太宰が嫌いな食べ物を前にした子供のように顔を歪ませる。
現れたのは橙色の髪が特徴的な小柄な男性だった。





「知り合い……なのか?」


「ちょっとやめてよAちゃん!
こんな奴知り合いとも呼びたくない!」


「ハッ、それはお互い様だろ糞太宰」


「知り合いじゃなかったら何ですか」


「知らない、こんな野良犬。
ちょっと私犬嫌いなんだけど、こんなところで吠えないでくれる?」


「誰が犬だ!」


「ええ……」






二人の怒濤のやり取りに唖然とする。







「Aちゃん紹介するね。
この小学生が……おっと失礼この人は」


「手前わざと云っただろ!」


「あー五月蝿い五月蝿い」


「ッたく……俺は中原中也、ポートマフィアの五大幹部の一人だ。
判ったらこの糞野郎を何とかしてくれ」


「あーヤダヤダ。Aちゃんあっち行こう。
脳筋が伝染る」


「ンだと!?」


「何さ」







お互いがお互いの顔を睨み付け、今にも喧嘩が勃発しそうだ。
否、もう既に始まりかけてる。







「それよりこの女はなんだよ」


「えっ」






二人の喧嘩が飛び火してAに矛先が向かう。
これ以上厄介なことに関わりたくない。
誰か助けて。







「Aちゃん。記憶喪失の十八歳。
私と同じ部屋だったんだ。

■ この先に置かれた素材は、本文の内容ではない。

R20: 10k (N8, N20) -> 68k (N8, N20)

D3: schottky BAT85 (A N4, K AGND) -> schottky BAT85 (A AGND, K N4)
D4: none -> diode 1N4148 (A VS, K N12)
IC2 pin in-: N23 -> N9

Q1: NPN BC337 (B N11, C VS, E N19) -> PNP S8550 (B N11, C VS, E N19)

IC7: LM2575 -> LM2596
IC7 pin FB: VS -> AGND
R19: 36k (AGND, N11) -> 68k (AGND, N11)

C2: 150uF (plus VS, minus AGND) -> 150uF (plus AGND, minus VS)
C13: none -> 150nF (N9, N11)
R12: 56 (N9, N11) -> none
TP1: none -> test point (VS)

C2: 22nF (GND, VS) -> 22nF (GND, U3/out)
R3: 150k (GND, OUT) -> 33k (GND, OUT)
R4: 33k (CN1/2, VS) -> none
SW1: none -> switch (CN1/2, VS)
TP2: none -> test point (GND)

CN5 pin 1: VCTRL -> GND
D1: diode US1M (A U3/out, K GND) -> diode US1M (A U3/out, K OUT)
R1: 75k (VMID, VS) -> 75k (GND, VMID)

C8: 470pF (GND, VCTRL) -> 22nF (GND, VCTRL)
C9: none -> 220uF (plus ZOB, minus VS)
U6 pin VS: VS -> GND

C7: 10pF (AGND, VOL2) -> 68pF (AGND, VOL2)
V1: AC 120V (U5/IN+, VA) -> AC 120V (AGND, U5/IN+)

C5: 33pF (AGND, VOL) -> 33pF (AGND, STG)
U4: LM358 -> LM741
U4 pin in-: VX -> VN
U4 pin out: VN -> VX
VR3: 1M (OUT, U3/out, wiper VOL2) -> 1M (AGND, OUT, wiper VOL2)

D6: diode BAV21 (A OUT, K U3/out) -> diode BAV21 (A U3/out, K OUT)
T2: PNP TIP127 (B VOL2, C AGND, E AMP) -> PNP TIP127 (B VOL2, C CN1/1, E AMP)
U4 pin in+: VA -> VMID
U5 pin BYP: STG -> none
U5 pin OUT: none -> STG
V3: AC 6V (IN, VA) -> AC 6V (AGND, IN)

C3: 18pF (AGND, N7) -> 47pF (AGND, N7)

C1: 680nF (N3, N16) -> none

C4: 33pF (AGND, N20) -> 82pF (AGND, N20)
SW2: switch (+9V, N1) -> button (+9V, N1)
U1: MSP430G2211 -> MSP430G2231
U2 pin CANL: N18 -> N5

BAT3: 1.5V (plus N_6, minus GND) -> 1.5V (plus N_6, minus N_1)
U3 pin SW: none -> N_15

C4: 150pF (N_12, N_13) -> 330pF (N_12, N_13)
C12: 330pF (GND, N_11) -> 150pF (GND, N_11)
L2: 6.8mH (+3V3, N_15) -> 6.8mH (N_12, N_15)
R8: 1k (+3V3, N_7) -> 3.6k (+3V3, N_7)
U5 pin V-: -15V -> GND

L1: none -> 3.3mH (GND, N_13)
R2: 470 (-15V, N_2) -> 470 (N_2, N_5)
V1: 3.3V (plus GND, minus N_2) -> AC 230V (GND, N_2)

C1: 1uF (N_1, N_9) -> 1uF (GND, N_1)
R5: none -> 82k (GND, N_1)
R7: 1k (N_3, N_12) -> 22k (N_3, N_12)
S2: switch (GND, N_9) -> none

いいでしょ〜!」


「(余計なことをッ!)」






太宰がAに抱きつき、中也に自慢する。
Aはこの世の終わりのような顔をして立ち尽くす。
ああ……終わった……。







「十八歳ィ!?未成年じゃねえか!!
おい手前、太宰から離れろ!
何されるか判ンねえぞ!」


「そんなことないよAちゃん。
何てったって私たちは同じ苦痛を共にした仲なのだから」


「ッ誤解を生むようなこと云わないでください!」


「ふふふ……可愛かったなあ、真っ赤になった君の顔」


「何でそれを云うんですか!!」


「そうなのか……?」


「誤解です!私被害者!!なにもしてない!」









記憶喪失で、変な誤解をかけられて……ああ、頭が痛い。
もうこのまま死んだ目をして黙っていようか。
そんなときだった。






「太宰さん、こんなところに居られたのですか。
此れも何かの縁でしょう、今日こそ(やつがれ)の……」


「ああ!芥川!お前もいたのかよ!」


「チッ……」





また嵐が来た。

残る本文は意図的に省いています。